The following example will be making use of the Service Account my-service-account. The secret data field key will be token if the Secret has been created by Kubernetes. The Vault role used is my-app-1, using the default mount path of /v1/auth/kubernetes

  1. Create the Service Account:

    kubectl create serviceaccount -n sandbox vault-issuer
  2. Get the auto-generated Secret name:

    kubectl get secret -o json | jq -r '.items[] | select(.metadata.annotations["kubernetes.io/service-account.name"] == "vault-issuer") | .metadata.name'
  3. Create the Issuer using that Secret name retrieved from the previous step:

    apiVersion: cert-manager.io/v1
    kind: Issuer
    metadata:
    name: vault-issuer
    namespace: sandbox
    spec:
    vault:
    path: pki_int/sign/example-dot-com
    server: https://vault.local
    caBundle: <base64 encoded caBundle PEM file>
    auth:
    kubernetes:
    role: my-app-1
    mountPath: /v1/auth/kubernetes
    secretRef:
    name: <auto-generated secret name>
    key: token

Kubernetes version 1.24 and greater

This example is almost the same as above but adjusted for the change in Kubernetes 1.24 and above.

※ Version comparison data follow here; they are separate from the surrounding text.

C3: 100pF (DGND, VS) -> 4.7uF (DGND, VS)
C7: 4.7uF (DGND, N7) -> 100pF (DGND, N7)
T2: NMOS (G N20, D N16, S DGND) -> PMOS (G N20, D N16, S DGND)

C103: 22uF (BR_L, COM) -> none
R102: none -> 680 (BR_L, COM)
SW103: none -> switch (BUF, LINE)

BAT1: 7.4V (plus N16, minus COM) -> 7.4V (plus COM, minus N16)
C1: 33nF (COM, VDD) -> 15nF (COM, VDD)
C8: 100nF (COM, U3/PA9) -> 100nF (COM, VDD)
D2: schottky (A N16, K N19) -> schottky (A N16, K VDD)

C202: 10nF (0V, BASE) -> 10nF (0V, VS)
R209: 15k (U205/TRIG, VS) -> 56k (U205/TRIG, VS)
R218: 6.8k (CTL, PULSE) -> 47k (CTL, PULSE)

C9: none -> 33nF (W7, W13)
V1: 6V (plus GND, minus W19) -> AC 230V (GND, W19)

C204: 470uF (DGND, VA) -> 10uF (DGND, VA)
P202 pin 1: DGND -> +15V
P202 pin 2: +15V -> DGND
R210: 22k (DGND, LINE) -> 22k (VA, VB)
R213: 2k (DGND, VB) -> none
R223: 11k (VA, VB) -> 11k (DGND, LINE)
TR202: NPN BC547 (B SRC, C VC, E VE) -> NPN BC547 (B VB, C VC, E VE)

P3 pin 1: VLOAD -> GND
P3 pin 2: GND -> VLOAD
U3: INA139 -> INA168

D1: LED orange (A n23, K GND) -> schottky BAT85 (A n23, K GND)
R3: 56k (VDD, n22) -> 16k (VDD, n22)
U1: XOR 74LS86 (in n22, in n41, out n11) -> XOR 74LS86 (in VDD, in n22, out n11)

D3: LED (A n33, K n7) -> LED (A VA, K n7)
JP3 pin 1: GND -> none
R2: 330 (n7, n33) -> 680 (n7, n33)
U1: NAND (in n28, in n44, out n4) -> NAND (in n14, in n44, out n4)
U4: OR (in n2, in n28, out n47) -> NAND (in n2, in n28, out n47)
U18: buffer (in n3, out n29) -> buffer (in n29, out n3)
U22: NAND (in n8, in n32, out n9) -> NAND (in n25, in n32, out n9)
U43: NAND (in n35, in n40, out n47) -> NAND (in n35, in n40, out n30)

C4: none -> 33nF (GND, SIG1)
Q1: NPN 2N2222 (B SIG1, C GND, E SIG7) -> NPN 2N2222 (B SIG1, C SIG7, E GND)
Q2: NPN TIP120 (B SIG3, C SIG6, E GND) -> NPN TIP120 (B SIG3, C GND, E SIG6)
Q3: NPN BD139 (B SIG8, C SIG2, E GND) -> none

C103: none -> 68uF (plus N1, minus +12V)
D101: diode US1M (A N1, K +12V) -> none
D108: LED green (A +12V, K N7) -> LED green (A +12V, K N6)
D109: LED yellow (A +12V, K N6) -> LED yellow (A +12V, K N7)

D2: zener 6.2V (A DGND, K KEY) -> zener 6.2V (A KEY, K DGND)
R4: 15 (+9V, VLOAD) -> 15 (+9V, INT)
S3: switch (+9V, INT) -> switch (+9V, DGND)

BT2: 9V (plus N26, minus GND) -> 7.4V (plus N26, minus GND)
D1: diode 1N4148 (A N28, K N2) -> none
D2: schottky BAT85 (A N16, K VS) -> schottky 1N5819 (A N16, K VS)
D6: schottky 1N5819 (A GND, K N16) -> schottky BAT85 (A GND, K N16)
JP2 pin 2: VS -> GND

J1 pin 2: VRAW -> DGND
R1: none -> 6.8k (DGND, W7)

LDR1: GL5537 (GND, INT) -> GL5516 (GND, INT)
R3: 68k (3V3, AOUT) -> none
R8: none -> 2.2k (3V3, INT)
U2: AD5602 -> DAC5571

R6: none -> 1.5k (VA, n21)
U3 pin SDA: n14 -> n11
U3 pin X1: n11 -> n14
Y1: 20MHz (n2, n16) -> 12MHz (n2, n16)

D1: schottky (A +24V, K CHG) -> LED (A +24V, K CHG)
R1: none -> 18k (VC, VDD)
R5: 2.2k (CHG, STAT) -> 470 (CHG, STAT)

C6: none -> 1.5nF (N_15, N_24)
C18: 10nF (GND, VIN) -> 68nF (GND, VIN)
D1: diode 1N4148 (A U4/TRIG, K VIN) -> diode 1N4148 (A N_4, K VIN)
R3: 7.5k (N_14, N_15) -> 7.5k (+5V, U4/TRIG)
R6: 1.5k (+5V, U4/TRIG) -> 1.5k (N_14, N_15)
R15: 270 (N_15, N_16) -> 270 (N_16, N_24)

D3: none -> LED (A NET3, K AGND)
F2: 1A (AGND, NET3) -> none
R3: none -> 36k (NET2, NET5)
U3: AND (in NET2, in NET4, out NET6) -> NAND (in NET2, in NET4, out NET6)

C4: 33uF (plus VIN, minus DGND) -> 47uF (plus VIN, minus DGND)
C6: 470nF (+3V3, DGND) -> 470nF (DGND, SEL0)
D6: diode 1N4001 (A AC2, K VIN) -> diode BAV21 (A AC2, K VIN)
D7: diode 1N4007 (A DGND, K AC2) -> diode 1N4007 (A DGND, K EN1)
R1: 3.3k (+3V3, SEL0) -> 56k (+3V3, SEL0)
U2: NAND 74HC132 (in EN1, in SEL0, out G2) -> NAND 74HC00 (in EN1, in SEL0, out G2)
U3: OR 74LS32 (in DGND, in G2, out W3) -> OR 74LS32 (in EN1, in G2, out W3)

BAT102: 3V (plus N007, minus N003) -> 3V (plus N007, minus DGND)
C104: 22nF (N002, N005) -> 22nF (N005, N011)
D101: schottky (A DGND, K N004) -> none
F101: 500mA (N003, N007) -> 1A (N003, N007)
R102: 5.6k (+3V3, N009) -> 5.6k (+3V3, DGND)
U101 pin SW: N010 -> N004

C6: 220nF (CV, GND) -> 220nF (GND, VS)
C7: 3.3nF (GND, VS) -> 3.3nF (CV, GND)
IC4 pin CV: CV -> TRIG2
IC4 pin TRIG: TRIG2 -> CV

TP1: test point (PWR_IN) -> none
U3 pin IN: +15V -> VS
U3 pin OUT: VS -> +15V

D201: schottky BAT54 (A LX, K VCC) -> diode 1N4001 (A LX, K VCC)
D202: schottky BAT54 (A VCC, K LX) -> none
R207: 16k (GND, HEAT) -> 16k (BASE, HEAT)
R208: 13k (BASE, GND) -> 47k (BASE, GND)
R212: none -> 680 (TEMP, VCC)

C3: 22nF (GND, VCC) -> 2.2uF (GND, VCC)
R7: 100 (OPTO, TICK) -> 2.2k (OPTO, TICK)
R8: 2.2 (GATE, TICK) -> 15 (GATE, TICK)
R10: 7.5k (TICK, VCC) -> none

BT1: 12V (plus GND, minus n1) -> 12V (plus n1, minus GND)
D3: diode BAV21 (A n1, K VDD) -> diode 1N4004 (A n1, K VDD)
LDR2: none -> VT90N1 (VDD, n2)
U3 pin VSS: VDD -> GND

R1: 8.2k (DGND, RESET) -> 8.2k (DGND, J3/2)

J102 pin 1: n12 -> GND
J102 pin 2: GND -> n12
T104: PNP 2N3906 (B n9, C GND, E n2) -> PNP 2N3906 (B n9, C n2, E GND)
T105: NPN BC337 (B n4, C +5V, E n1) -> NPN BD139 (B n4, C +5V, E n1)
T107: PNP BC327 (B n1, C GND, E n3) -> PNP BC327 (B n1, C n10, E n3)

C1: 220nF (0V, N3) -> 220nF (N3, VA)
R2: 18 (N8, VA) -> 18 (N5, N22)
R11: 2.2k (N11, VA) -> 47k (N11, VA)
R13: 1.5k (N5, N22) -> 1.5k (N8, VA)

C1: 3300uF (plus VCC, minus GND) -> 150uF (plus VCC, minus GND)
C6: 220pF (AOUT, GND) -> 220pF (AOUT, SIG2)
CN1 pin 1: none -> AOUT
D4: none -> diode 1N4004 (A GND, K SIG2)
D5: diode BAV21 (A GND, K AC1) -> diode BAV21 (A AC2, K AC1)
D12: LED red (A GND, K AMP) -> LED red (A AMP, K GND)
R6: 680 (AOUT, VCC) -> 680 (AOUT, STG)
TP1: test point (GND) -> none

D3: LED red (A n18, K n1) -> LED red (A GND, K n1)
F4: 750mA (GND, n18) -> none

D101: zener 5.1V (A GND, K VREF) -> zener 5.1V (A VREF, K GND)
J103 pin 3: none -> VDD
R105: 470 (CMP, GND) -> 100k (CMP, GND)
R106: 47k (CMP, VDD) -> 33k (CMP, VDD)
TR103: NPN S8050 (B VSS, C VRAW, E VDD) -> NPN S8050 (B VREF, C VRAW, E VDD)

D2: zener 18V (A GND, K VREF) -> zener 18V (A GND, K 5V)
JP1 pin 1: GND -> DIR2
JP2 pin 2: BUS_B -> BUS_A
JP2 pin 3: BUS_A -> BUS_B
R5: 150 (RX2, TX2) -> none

  1. Create the Service Account:

    kubectl create serviceaccount -n sandbox vault-issuer
  2. Create the Secret resource for Kubernetes to populate the token value:

    apiVersion: v1
    kind: Secret
    metadata:
    name: vault-issuer-token
    annotations:
    kubernetes.io/service-account.name: "vault-issuer"
    type: kubernetes.io/service-account-token
    data: {}
  3. Create the Issuer resource referencing the Secret resource:

    apiVersion: cert-manager.io/v1
    kind: Issuer
    metadata:
    name: vault-issuer
    namespace: sandbox
    spec:
    vault:
    path: pki_int/sign/example-dot-com
    server: https://vault.local
    caBundle: <base64 encoded caBundle PEM file>
    auth:
    kubernetes:
    role: my-app-1
    mountPath: /v1/auth/kubernetes
    secretRef:
    name: vault-issuer-token
    key: token

Verifying the issuer Deployment

Once the Vault issuer has been deployed, it will be marked as ready if the configuration is valid. Replace issuers below with clusterissuers if that is what has been deployed.

The Vault issuer tests your Vault instance by querying the v1/sys/health endpoint, to ensure your Vault instance is unsealed and initialized before requesting certificates. The result of that query will populate the STATUS column.

$ kubectl get issuers vault-issuer -n sandbox -o wide
NAME READY STATUS AGE
vault-issuer True Vault verified 2m

Certificates are now ready to be requested by using the Vault issuer named vault-issuer within the sandbox namespace.